The Reason for the Bar Counsel Investigation of FL U.S. Attorney Nominee Robert O'Neill
by James Scanlan
In a June 23, 2010 editorial here on the nomination of Robert E. O’Neill for the position of US Attorney for the Middle District of Florida, among other things suggesting O’Neill’s unsuitability for the position, I pointed out that O’Neill made a false statement in an application for the position that he submitted to the Florida Federal Judicial Nominating Commission. In the application, O’Neill attributed the initiation of a District of Columbia Bar Counsel investigation of his conduct in United States v. Deborah Gore Dean to a complaint filed by the defendant. In fact, the investigation was not initiated by Dean or anyone associated with her. I also explained that if O’Neill made the same misrepresentation to a federal entity he likely violated 18 U.S.C. § 1001.
Concern about DC Bar confidentiality rules caused me not to reveal the initiator of the investigation in the earlier editorial. But those rules could not be intended to keep the public from knowing that a nominee for one of the most important law enforcement positions in the country made a false statement in the course of seeking the position, particularly when the nominee may have violated federal law. As reflected in a July 9 letter to Attorney General Eric Holder, the investigation was initiated by the Office of Bar Counsel itself as a result of reading a court of appeals opinion criticizing the conduct of O’Neill and his colleagues in the prosecution of the Dean case. The inference is inescapable that O’Neill misrepresented the origin of the investigation because he believed an investigation initiated by a complaint filed by a convicted defendant would raise fewer concerns with the Florida Nominating Commission or other readers of his application than an investigation initiated by Bar Counsel itself, especially one prompted by a court’s criticism of O’Neill’s conduct. One would think that such a misrepresentation would disqualify the maker from further consideration for any law enforcement position.
The July 9 letter encourages the Attorney General to advise the President to withdraw the O’Neill nomination. If that does not happen, and if the Judiciary Committee should confirm O’Neill, his tenure will be remarkable for nothing if not irony. For O’Neill has achieved some of his notable successes by provocatively asserting that other people lied. Materials on the Dean case made available under the ’Must’ Reading (and Viewing)” portion of this site give great attention to O’Neill’s 50 or so provocative assertions that Dean lied on the stand, often if not invariably in circumstances where he believed or knew for a fact that Dean had not lied. Section B.1 of the Prosecutorial Misconduct page of jpscanlan.com and Section B of the Robert E. O’ Neill Profile address the way O’Neill and a colleague apparently pressured a government agent into providing testimony that would seem to categorically contradict Dean’s testimony about an interaction with the agent in order that O’Neill could stridently assert that the agent’s testimony showed that Dean lied about the interaction (when O’Neill knew with absolute certainty that Dean had not lied about the interaction). See Section E.2 of the O’Neill profile for other examples of O’Neill’s tactics to facilitate his asserting the Dean lied.

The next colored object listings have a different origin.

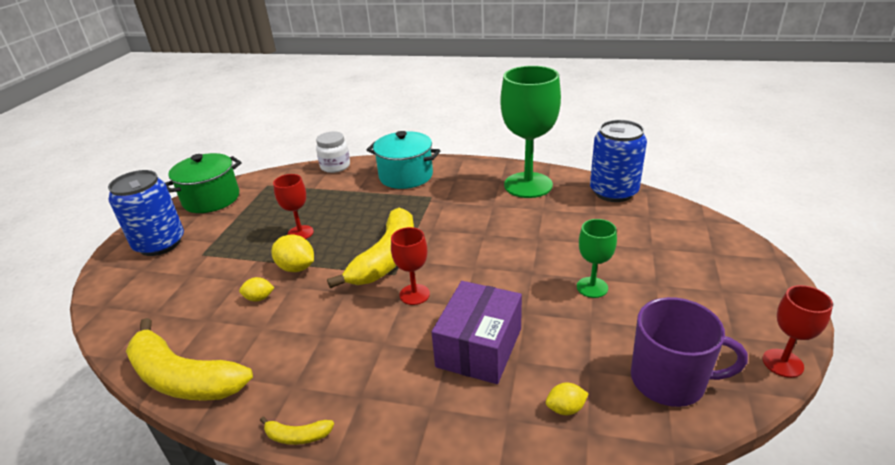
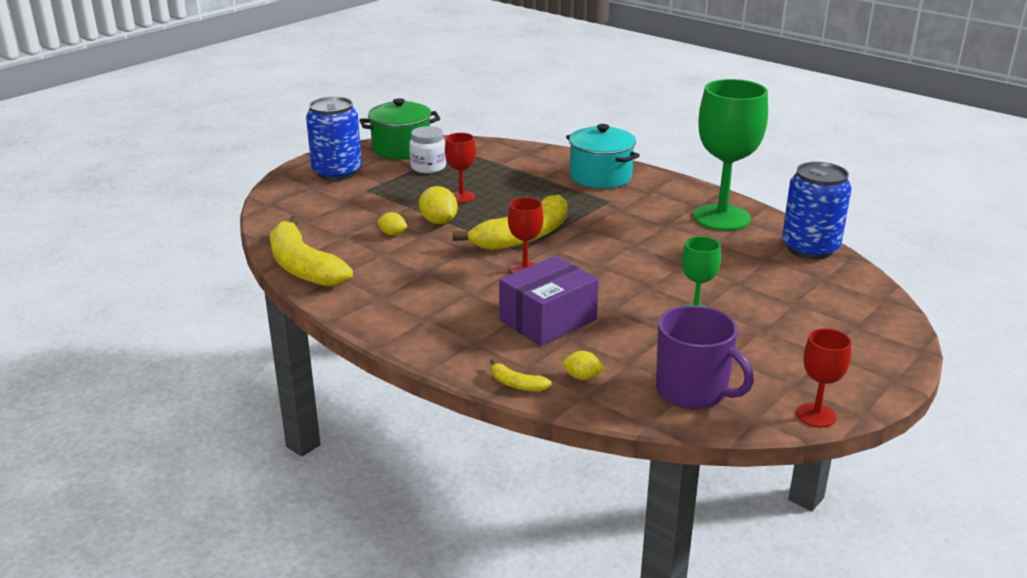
camera: 25 degrees right, 5 degrees down
(297, 436) = (362, 325): yellow banana -> yellow banana (516, 384)
(335, 166) = (537, 150): white jar -> white jar (428, 167)

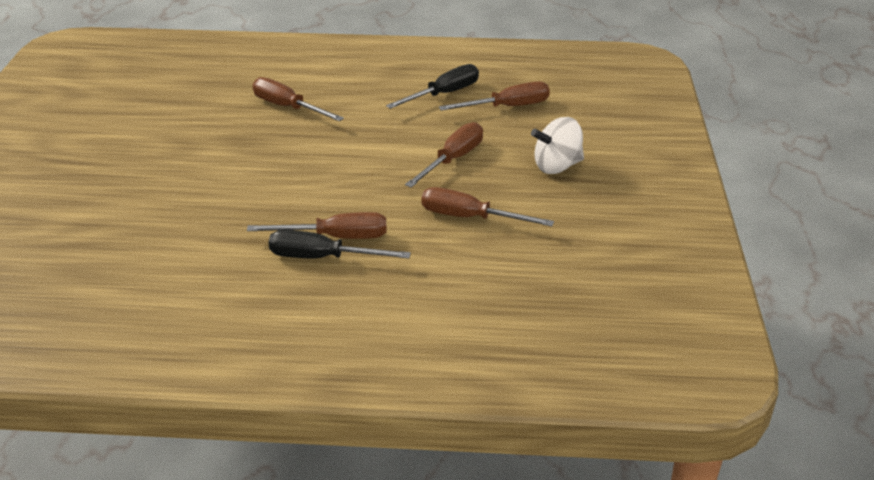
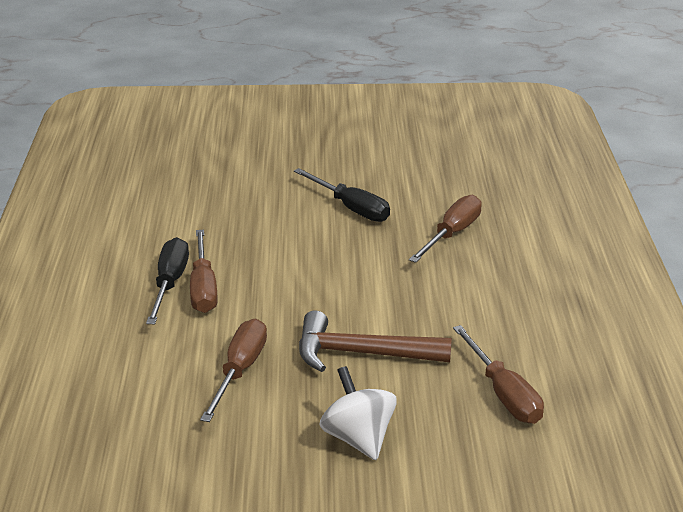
camera: 85 degrees right, 5 degrees down
(444, 94) = (520, 339): black screwdriver -> black screwdriver (351, 208)
(453, 159) = (361, 354): brown screwdriver -> brown hammer

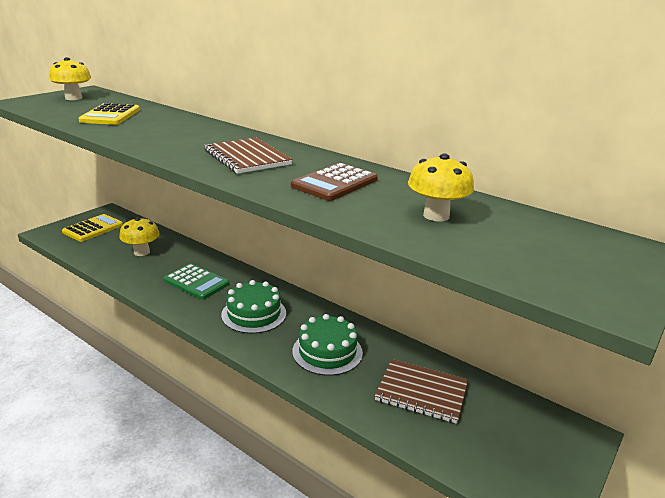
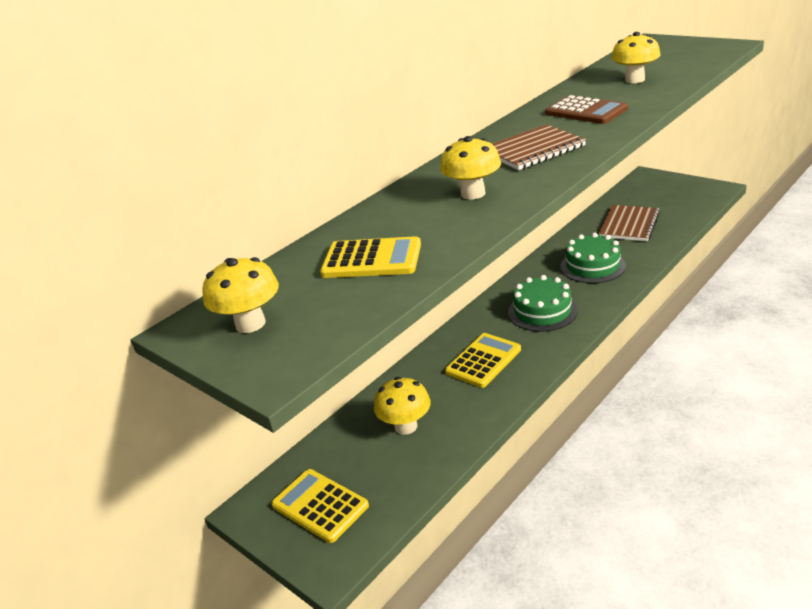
camera: 80 degrees left, 5 degrees up
(177, 138) = (473, 194): none -> yellow mushroom
(196, 282) = (483, 361): green calculator -> yellow calculator

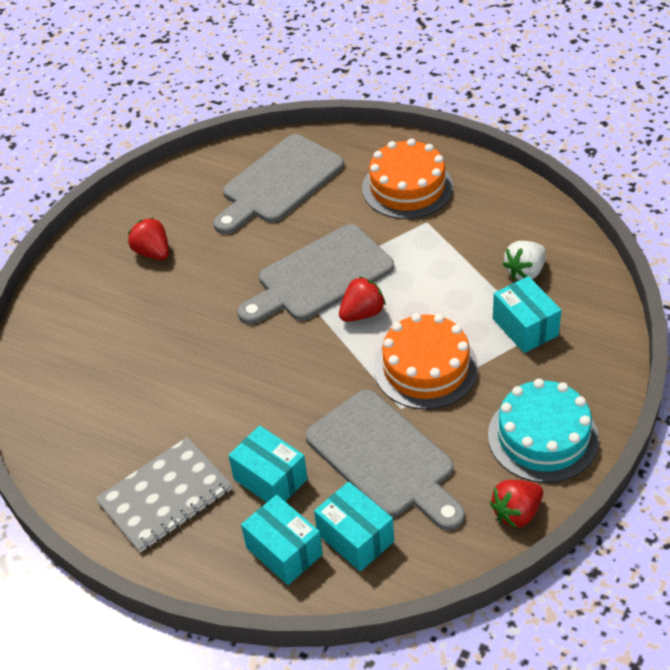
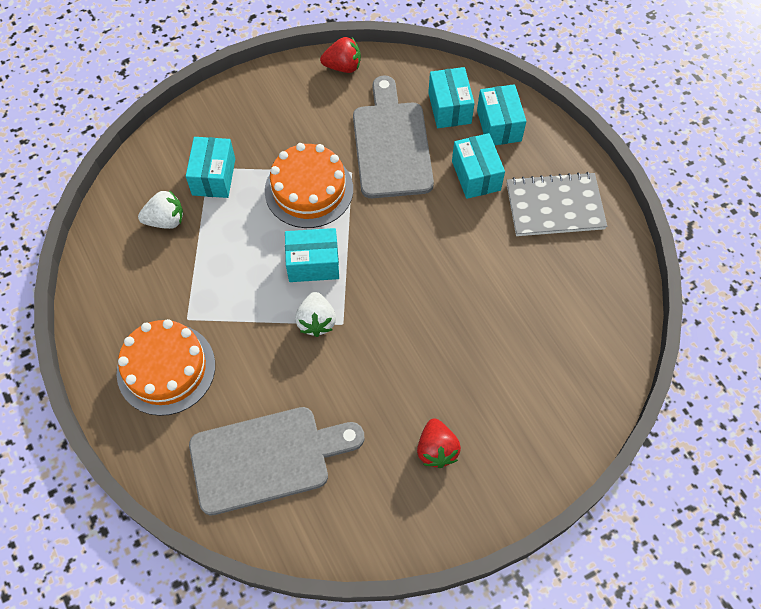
camera: 150 degrees left, 15 degrees up
(319, 276) = (316, 321): grey cutting board -> white strawberry
(362, 313) = (313, 264): red strawberry -> turquoise box
(543, 437) = (282, 98): turquoise cake -> none

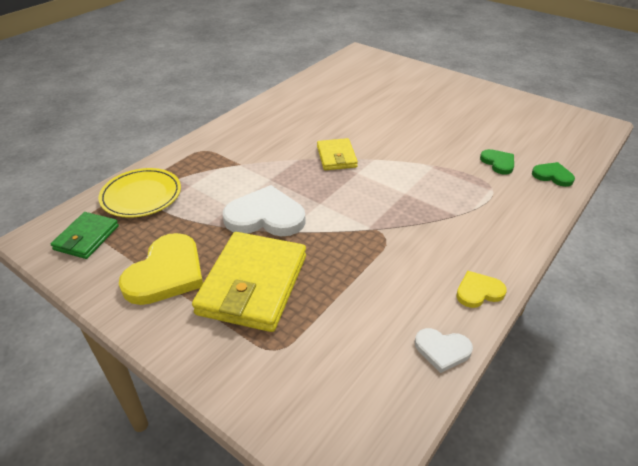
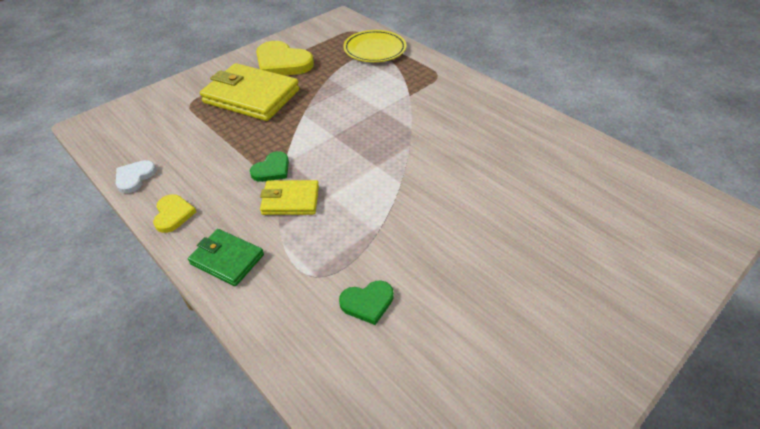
camera: 100 degrees right, 5 degrees up
(86, 238) = (332, 33): green wallet -> green wallet (227, 259)
(265, 216) = (326, 105): white heart -> none
(336, 157) = (410, 155): yellow wallet -> yellow wallet (290, 200)
(552, 176) = (320, 360): green heart -> green heart (272, 169)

In United States v. Spellissy – a case, like Dean, that O’Neill cites in his application as one of his most important – much of the government’s proof rested on O’Neill’s impeachment of his own witness in these provocative terms:
A liar is a liar. And whether someone is lying to save their soul or their hide, they are still lying. And once you are a liar, you can not trust that person. And for [the witness] to have said what he said in this courtroom, he must have lied repeatedly before the other judge. Or as I said before, he told lies here and told the truth before others.
Only O’Neill knows how often this tactic played a important role in cases that never attracted attention. But regardless of O’Neill’s own practice of calling people liars, in light of the false statement in his US Attorney application, an O’Neill confirmation will diminish the faith of the public in prosecutors generally and the faith of prosecutors in each other. But maybe that would be a good thing. As one observer recently noted:
There is a bond among prosecutors, as there is in most organizations. If a prosecutor makes a statement, there is a consensus among other prosecutors that the statement is correct. For many years, I shared that perspective. I no longer do. Now, I am more apt to question my colleagues when they embark on dubious courses of action. I do not take what a colleague says at face value simply because he or she is a federal prosecutor.
These seemingly philosophical remarks may be found at page 39 of O’Neill’s Florida Nominating Commission application, where he disparages allegations against him by a former subordinate four pages before falsely attributing the DC Bar Counsel investigation of his conduct in the Dean case to a complaint filed by the defendant.